Roma e Roland Garros a settembre

Gli Internazionali d'Italia si terranno dal 14 al 21 settembre, poi si giocherà il torneo di Amburgo, che cambia data (si sposta da luglio all'autunno) che farà da prologo al Roland Garros, dal 27 settembre all'11 ottobre. Poi inizieranno come da tradizione i tornei indoor, saranno ridotti numericamente. Si giocherà in Russia (San Pietroburgo e Mosca), a Vienna, il classico appuntamento di Parigi Bercy e il torneo di Sofia prima delle ATP Finals di Londra, che sono confermate.

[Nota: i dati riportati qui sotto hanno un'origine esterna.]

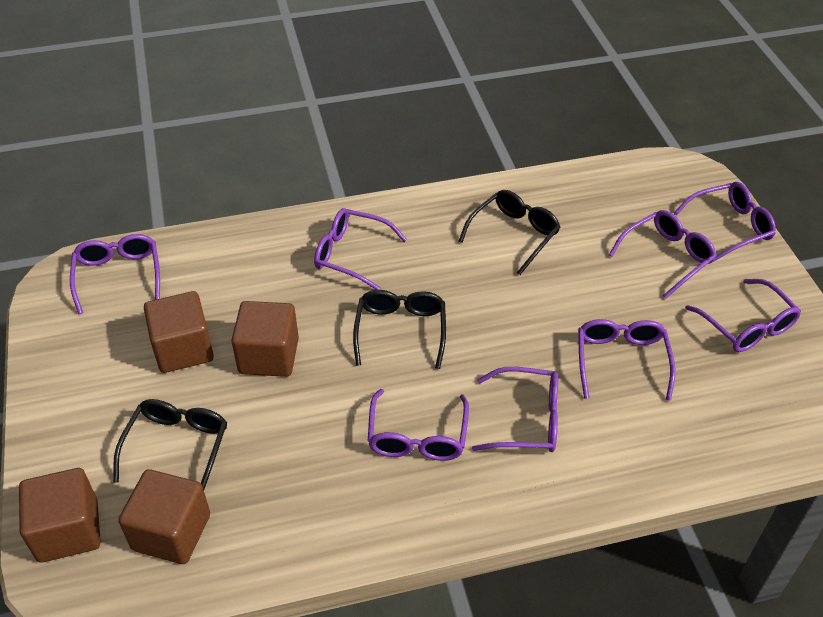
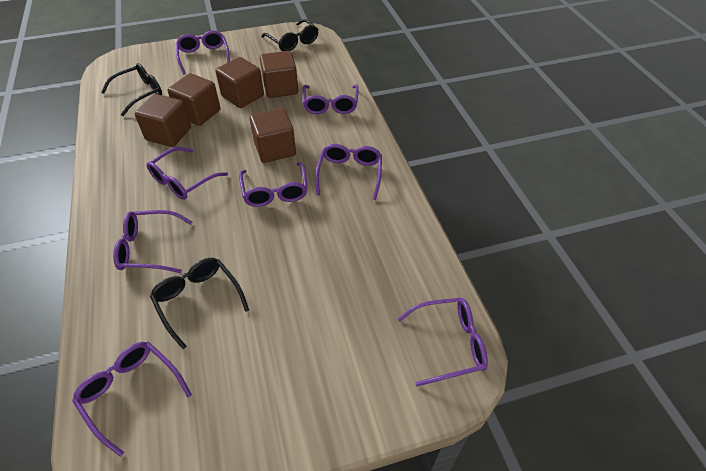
brown cube: 4 -> 5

Le ATP Finals a Londra per l'ultima volta

L'ATP non vuole rinunciare alla grande kermesse delle ATP Finals, il torneo che un tempo era chiamato il ‘Masters', che vede già tre giocatori qualificati, che sarà disputato senza spettatori. Perché chi gestisce il circuito ha deciso di lasciare i punti della passata stagione nel carniere dei tennisti, o meglio di tenere validi i punti dei tornei che non sono stati giocati. E quindi hanno già un notevole bottino i primi tre della classifica e cioè Djokovic, che ha annunciato la sua presenza a Cincinnati e agli US Open, Nadal e Thiem. E, pure se ha dato già appuntamento al 2021, Federer probabilmente sarà tra gli otto eletti. Dal 2021 al 2025 le Finals invece si disputeranno a Torino, che sarà la prima città italiana a organizzare e ospitare questa manifestazione che esiste da oltre cinquant'anni e che è stata sempre itinerante e che ha trovato negli ultimi dodici anni in Londra una casa accogliente.